BANGKOK. Als ob die politischen Experten dieser Tage nicht genug zu kauen hätten, öffnete der führende Rechtsexperte der Regierung Prayuth, Vizepremierminister Wissanu Krea-ngam, am Montag (22. August) etwas, das wie eine neue politische Büchse der Pandora aussehen könnte.
Und es hat sicherlich zu der ohnehin schon hitzigen Debatte über das politische Schicksal von Premierminister Prayuth Chan o-cha beigetragen.
Laut Minister Wissanu wird Prayuth Chan o-cha selbst im schlimmsten Fall, in dem er aufgrund eines Urteils des Verfassungsgerichts aus dem Amt gedrängt wird, immer noch im Kabinett sein – nicht als Premierminister, aber als Verteidigungsminister.

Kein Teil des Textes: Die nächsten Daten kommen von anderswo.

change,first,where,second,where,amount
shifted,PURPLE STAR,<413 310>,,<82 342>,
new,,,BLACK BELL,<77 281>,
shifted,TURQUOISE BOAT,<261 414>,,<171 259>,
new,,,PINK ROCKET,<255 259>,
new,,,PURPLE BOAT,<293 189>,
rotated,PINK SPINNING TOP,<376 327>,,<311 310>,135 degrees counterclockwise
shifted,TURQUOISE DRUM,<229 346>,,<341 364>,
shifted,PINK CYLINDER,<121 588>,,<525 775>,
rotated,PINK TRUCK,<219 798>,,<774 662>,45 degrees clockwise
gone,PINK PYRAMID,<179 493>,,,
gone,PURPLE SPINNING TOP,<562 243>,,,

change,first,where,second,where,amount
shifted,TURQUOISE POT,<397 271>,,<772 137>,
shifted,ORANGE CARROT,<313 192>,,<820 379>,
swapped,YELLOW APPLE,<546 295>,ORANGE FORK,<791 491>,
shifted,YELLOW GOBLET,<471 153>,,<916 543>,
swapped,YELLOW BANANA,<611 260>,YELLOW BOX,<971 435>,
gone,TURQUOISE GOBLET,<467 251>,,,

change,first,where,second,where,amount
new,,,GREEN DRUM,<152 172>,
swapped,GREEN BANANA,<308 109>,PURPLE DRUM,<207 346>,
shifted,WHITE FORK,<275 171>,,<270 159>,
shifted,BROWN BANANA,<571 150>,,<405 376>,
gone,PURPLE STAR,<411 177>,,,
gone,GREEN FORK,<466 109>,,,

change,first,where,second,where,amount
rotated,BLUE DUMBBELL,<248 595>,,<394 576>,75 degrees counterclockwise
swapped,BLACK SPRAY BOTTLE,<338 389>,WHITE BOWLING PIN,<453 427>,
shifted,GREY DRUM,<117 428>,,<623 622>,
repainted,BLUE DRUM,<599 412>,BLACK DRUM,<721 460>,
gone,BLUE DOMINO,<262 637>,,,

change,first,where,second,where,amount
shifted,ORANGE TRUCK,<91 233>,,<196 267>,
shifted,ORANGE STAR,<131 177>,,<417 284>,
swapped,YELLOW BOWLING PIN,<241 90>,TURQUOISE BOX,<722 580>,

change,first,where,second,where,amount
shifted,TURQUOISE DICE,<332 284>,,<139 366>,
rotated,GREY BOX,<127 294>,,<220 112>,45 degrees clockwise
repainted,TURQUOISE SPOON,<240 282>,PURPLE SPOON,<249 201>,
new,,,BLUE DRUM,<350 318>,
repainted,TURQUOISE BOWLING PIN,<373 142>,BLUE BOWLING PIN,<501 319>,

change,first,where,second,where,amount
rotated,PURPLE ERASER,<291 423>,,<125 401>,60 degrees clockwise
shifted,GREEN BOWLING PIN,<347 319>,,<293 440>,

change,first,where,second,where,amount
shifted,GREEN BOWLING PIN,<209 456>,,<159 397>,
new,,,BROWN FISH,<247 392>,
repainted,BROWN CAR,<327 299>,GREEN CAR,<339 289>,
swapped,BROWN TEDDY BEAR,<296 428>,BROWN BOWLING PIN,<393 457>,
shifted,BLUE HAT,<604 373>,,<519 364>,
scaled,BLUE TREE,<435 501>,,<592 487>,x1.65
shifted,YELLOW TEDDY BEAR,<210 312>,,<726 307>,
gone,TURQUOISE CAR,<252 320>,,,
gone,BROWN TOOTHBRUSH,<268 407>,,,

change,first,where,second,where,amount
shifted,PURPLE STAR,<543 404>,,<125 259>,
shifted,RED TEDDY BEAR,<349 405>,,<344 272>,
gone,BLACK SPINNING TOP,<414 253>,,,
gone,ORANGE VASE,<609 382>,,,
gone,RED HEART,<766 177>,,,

Aber was war sein Punkt? Versuchte Wissanu nur, uns daran zu erinnern, dass Prayuth derzeit Premierminister und Verteidigungsminister ist ? Oder versuchte er, die Vorstellungskraft politischer Experten anzuregen, die über Prayuths politische Zukunft nachgedacht haben?
Wissanu stellte klar, dass Prayuths Verteidigungsressort unabhängig von der Entscheidung des Verfassungsgerichts über seine Amtszeit als Premierminister nicht betroffen sein werde. Das bedeutet, dass Prayuth weiterhin an der wöchentlichen Kabinettssitzung teilnehmen und die militärischen Angelegenheiten des Landes ohne Unterbrechung leiten wird.
Aber das ist noch nicht das Ende der Geschichte.
Demonstranten mit einem Plakat mit der Aufschrift „Prayuth raus“ während einer Demonstration am heutigen Tag vor dem Regierungsgebäude.
Nach dem Gesetz über die Verwaltung von Staatsangelegenheiten übernimmt der stellvertretende Ministerpräsident für den Fall, dass der Premierminister aus welchem Grund auch immer arbeitsunfähig wird, das Amt des vorläufigen Premierministers. Aber das Gesetz sieht vor, dass das Kabinett entscheiden muss, wer von ihnen für die Rolle ernannt wird, wenn es mehr als einen stellvertretenden Premierminister gibt (es gibt jetzt sechs von ihnen). Wenn jedoch alle von ihnen ablehnen, wird das Kabinett aus den anderen Kabinettsmitgliedern einen vorläufigen Premierminister ernennen.
Und hier wird das Undenkbare möglich – zumindest rechtlich gesehen. Aus Befürchtungen, dass das provisorische Ministerpräsidentenamt unter den gegenwärtigen Umständen oder aus anderen Gründen zu heiß ist, will keiner der anderen Kabinettsmitglieder vortreten. Und das Amt hört schließlich beim Verteidigungsminister auf.
Minister Wissanu machte deutlich, dass dieses Szenario verfassungsrechtlich gesehen nicht unmöglich ist. Viele Rechtsexperten stimmen Wissanu zu, glauben aber, dass es ein politischer Weitschuss ist und allen konventionellen politischen Weisheiten widerspricht.
Thailands Premierminister Prayuth Chan O-Cha verlässt nach seiner wöchentlichen Kabinettssitzung am 23. August 2022 das Regierungsgebäude in Bangkok. (Foto von Jack TAYLOR / AFP)
Vergessen wir jedoch nicht das alte Sprichwort „Politik ist die Kunst des Möglichen “. Und wir wissen zu gut, dass thailändische Politiker es mehr als perfektioniert haben.